Él, por su lado, encontró gran belleza interior en el rostro de ella, gran bondad y comprensión. Hizo algunos cambios en su dieta para acomodarse a las ideas de ella y se cuidó de que sus alas no voltearan las porcelanas y tumbaran las lámparas. También cambió sus hábitos de sueño, ya que no podía volar de noche. Y ella a su vez arregló las sillas para que resultaran cómodas para las alas y decía cosas que él amaba oír.

—Todos estamos en el nido —decía ella—. Yo soy una persona común. Pero algún día me crecerán alas tan hermosas y elegantes como las tuyas.

—Hace mucho que te han crecido —contestaba él.

—Sí —tuvo que admitir ella—. Y sé qué día fue. ¡En el bosque cuando buscaba una vaca y encontré una carpa! —y rieron y en ese momento la belleza escondida emergió de la fealdad de ella como una espada de su vaina.

En cuanto a los hijos sin padre, dos varones y una niña que, por su energía, parecían tener alas, crecían como hongos en los días calurosos del verano, mientras pedían a Tío Einar que se sentara bajo el manzano y los abanicara con las alas refrescantes y les contara cuentos de juventud sobre estrellas brillantes e ignotas y viajes celestiales. Entonces les habló de los vientos y de las texturas de las nubes y de qué se siente cuando una estrella se derrite en la boca y del gusto del aire de alta montaña, y de qué se siente cuando un guijarro lanzado desde el monte Everest, se abre como una flor verde, floreciendo en las alas, justo antes de golpear las nieves eternas.

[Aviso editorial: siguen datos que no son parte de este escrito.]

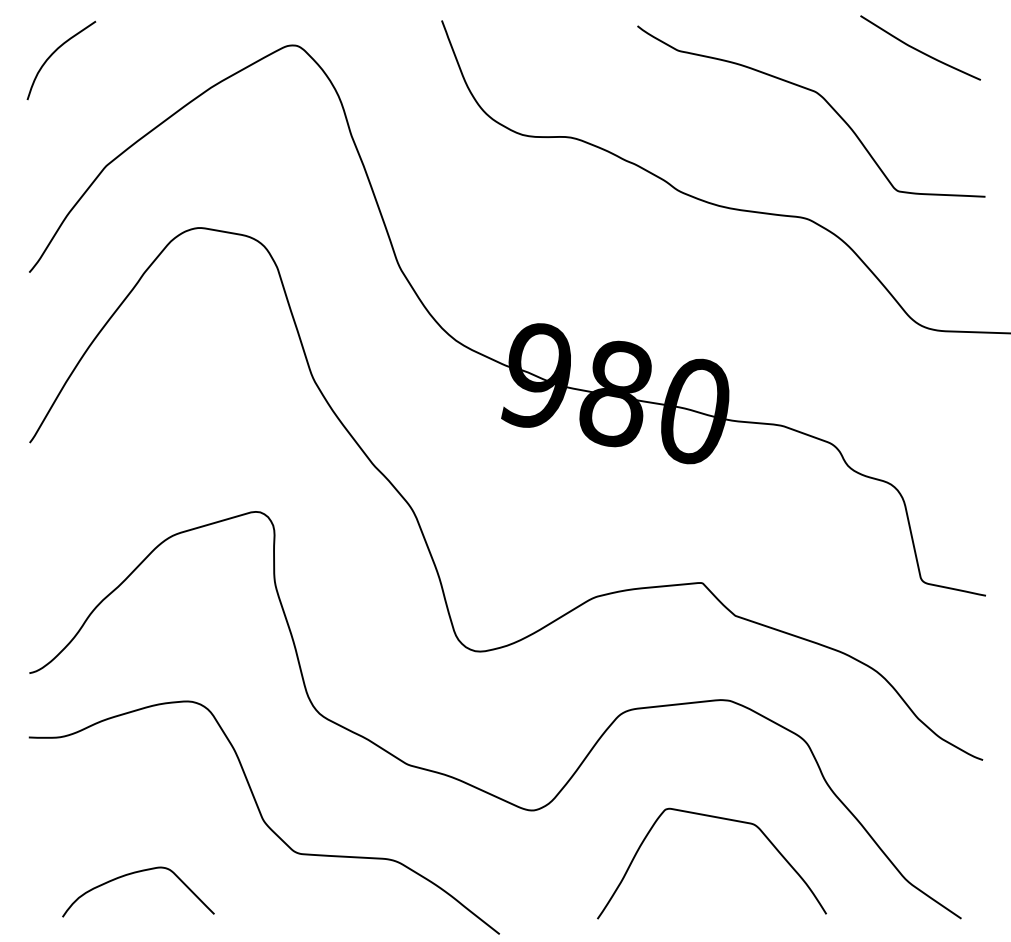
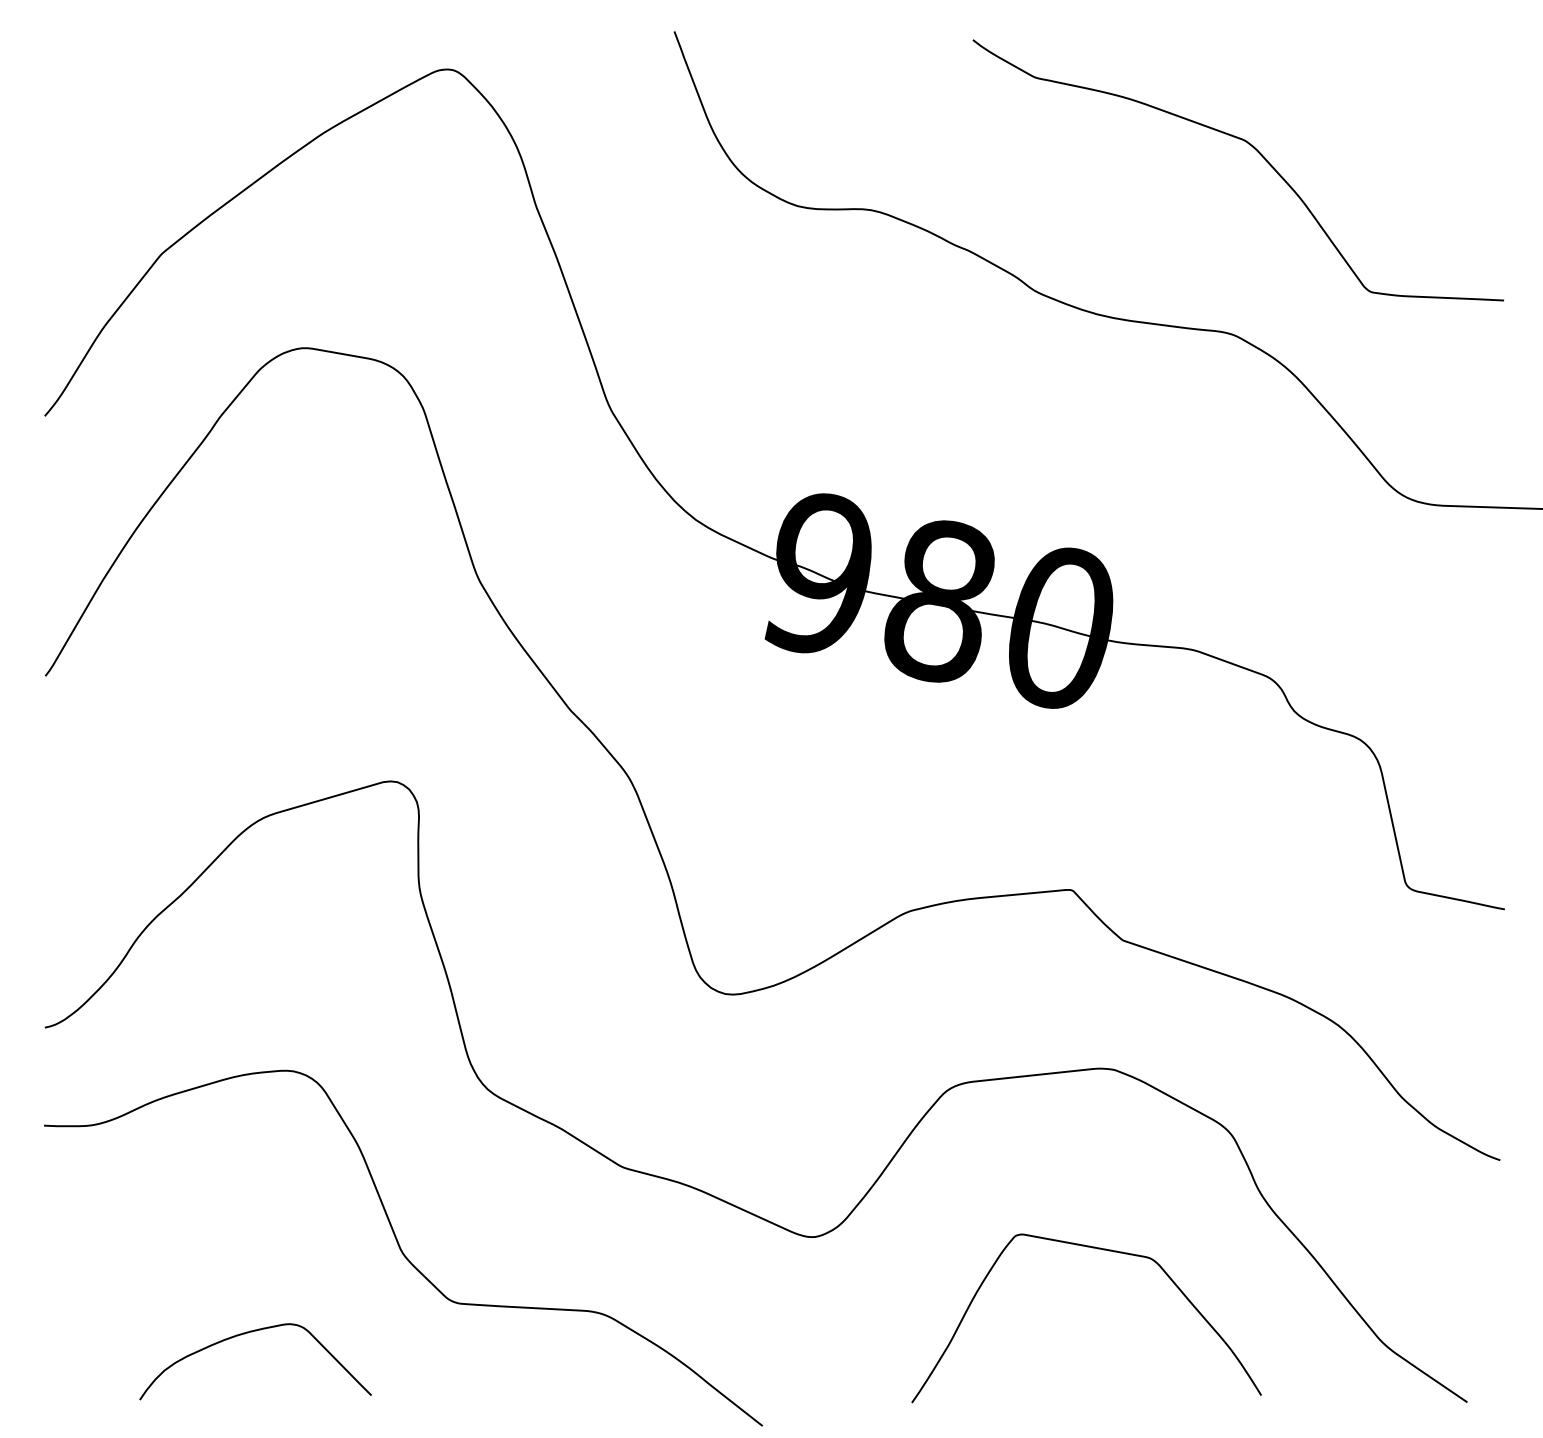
curve: (918, 49) -> (1401, 75), removed
curve: (54, 53) -> (83, 81), removed
curve: (132, 874) -> (246, 1334), moved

Éste, entonces, era su matrimonio.

Y hoy, aquí está sentado Tío Einar, impaciente y nada amable, quejándose bajo el árbol, no porque sea su deseo, sino porque después de una larga espera, no ha recuperado el sentido para viajar de noche. Aquí está sentado, tristemente, parecido a una gran sombrilla verde, abandonada durante la temporada por irresponsables veraneantes que alguna vez buscaron refugio bajo su sombra. ¿Debe quedarse sentado aquí para siempre, temeroso de volar, salvo como secarropas para su buena esposa, o como abanico de niños en los cálidos mediodías de agosto? ¡Por todos los dioses! ¡Piensa!

Su única ocupación, volar haciendo mandados para la familia, más rápido que las tormentas, más veloz que los telegramas. Como un bumerán se había lanzado sobre las colinas y los valles y como una flor de cardo había aterrizado.

¿Pero ahora? ¡Oh amargura! Sus alas temblaban a sus espaldas.

—Papá, abanícanos —dijo la pequeña hija.

Los niños estaban parados frente a él, mirándole el rostro obscuro.

—No —dijo.

—Abanícanos, Papá —dijo el honorable hijo nuevo.

—Es un día fresco, pronto habrá lluvia —dijo Tío Einar.

—Sopla el viento, Papá. El viento se llevará las nubes —dijo el segundo hijo muy pequeño.

—¿Nos mirarás, Papá?

—Vayan, vayan —les dijo Einar—. Dejen a Papá meditar en cosas deprimentes.

Otra vez pensó en los viejos cielos, cielos nocturnos, cielos nublados, toda clase de cielos. ¿Sería su destino andar por los campos, temeroso de que lo vieran quebrarse un ala contra un silo o estrellarse contra un alambrado? ¡Ah!

—Ven a vernos, Papá —dijo la niña.

—Vamos a la colina —dijo uno de los niños—. Con todos los chicos del pueblo.

Tío Einar se mordió los nudillos.

—¿Qué colina?

—¡La Colina de los Barriletes! —dijeron a coro.

Ahora Einar miró a los tres niños.

Cada uno cargaba un gran barrilete de papel contra el pecho jadeante, sus caras bañadas de ansiedad y la excitación de un animal. En los pequeños dedos, llevaban ovillos de hilo blanco. De los barriletes, de color rojo, azul, amarillo y verde, colgaban colas de algodón y cintas de seda.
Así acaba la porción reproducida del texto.